Google says it paid £36.4m in UK corporation tax in the last financial year, as the internet firm's operations in this country remain mired in controversy.
The US company, which was revealed early last year to have done a £130m deal with the taxman covering 10 years of business, is also at the centre of a more current row over hate videos that has led to a boycott by advertisers.
The financial settlement with HMRC - hailed as a victory at the time by then-Chancellor George Osborne - was described by Google as paying the full 20% rate due on its UK profits.
However, critics said the sum was "derisory" given its revenues.
Google reported on Friday that it paid £36.4m on pre-tax profits of £148.8m in the year to 30 June.

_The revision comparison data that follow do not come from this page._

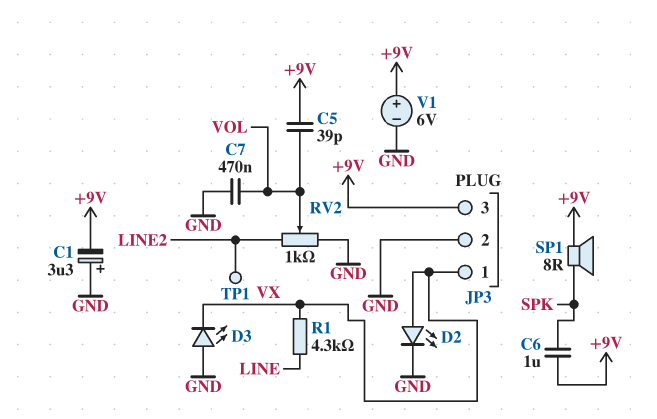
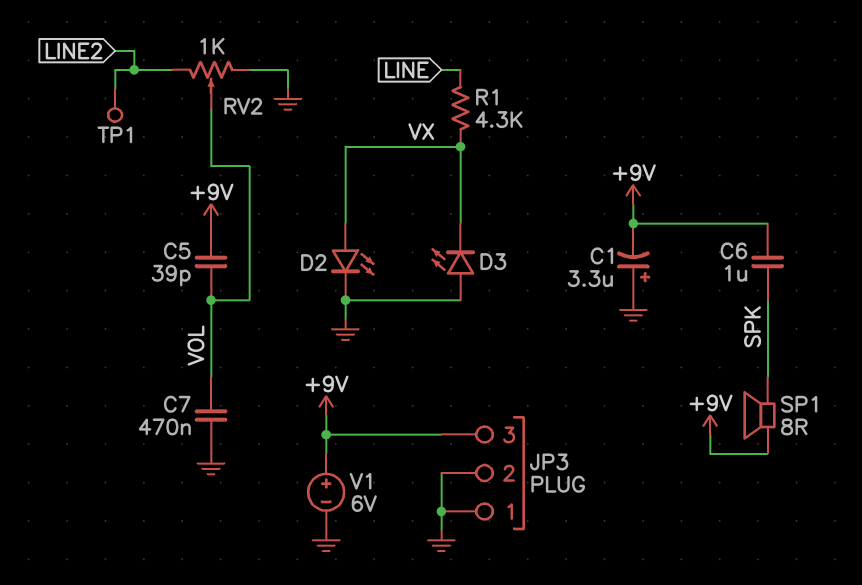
JP3 pin 1: VX -> GND

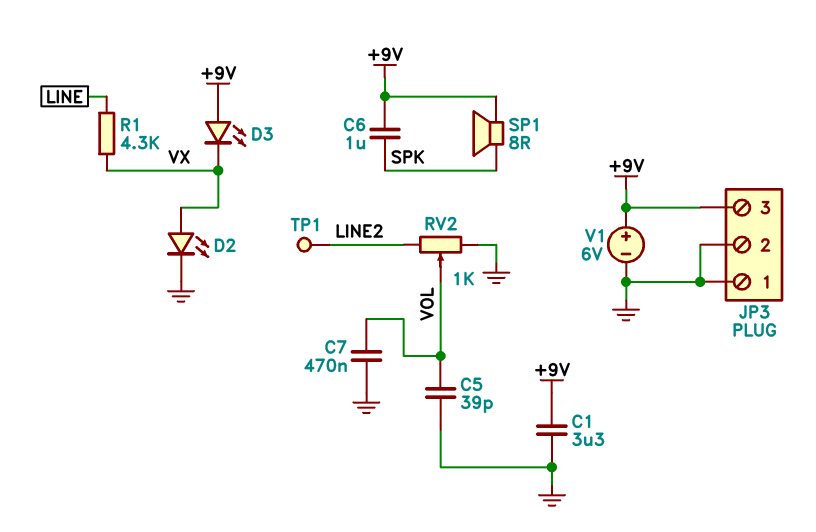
C1: 3.3uF (plus GND, minus +9V) -> 3.3uF (+9V, GND)
C5: 39pF (+9V, VOL) -> 39pF (GND, VOL)
D3: LED (A GND, K VX) -> LED (A +9V, K VX)

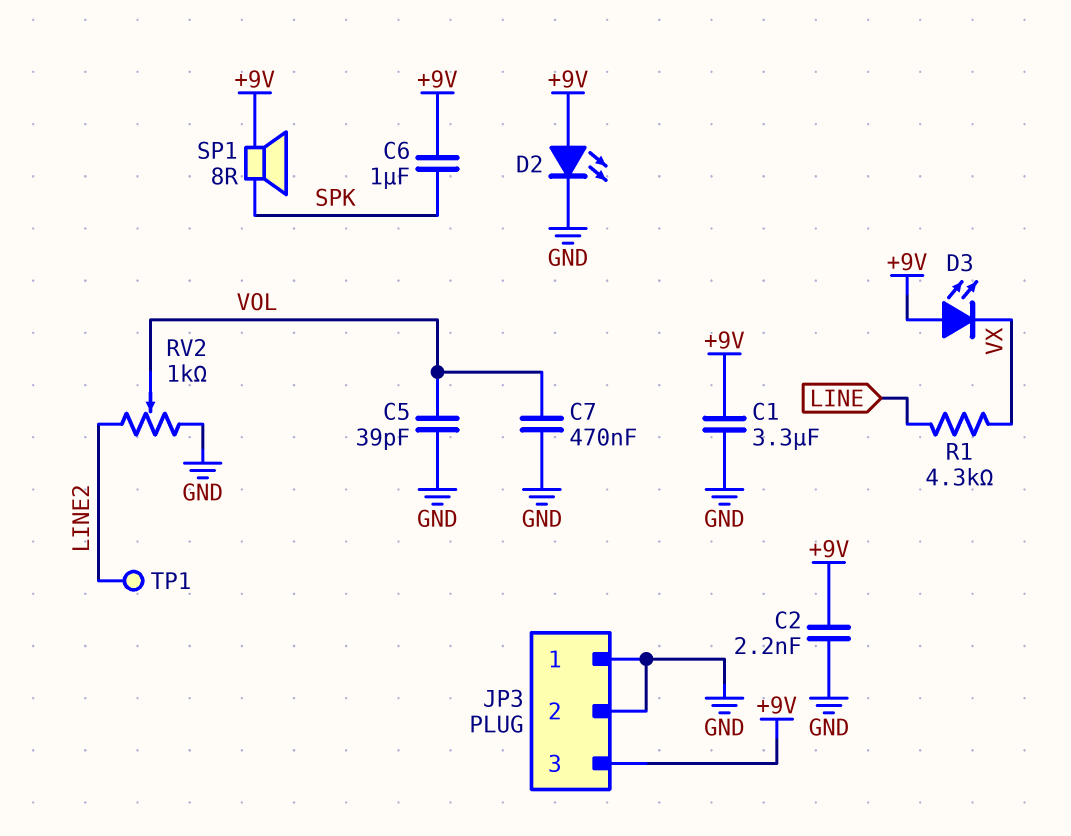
C2: none -> 2.2nF (+9V, GND)
D2: LED (A VX, K GND) -> LED (A +9V, K GND)
V1: 6V (plus +9V, minus GND) -> none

Revenues fell to £1bn, it said.
That compared to a £46.2m bill covering the previous 18 months.
A spokesman said: "As an international business, we pay the majority of our taxes in our home country, as well as all the taxes due in the UK.
"We have recently announced significant new investment in the UK, including new offices in Kings Cross for 7,000 staff."
The debate over tax avoidance for multi-national firms, amid an effort to bring new international rules, has centred on forcing companies such as Google, Facebook (NasdaqGS: FB - news) and Starbucks (Hanover: SRB.HA - news) to book profits in the countries where they are made.
The Lib Dem shadow chancellor, Susan Kramer, claimed Google was shirking its responsibilities.
"It is appalling that Google are still getting away with paying such a paltry amount of their total revenue back in taxes.
"This Government is already struggling with the Brexit squeeze, if they want to stop cutting vital services they need to start picking up what is owed to the British people.
"The Government seem to be letting big online businesses off the hook, while small businesses, the heart of our high streets get whacked by ever increasing business rates. It's totally and utterly unfair."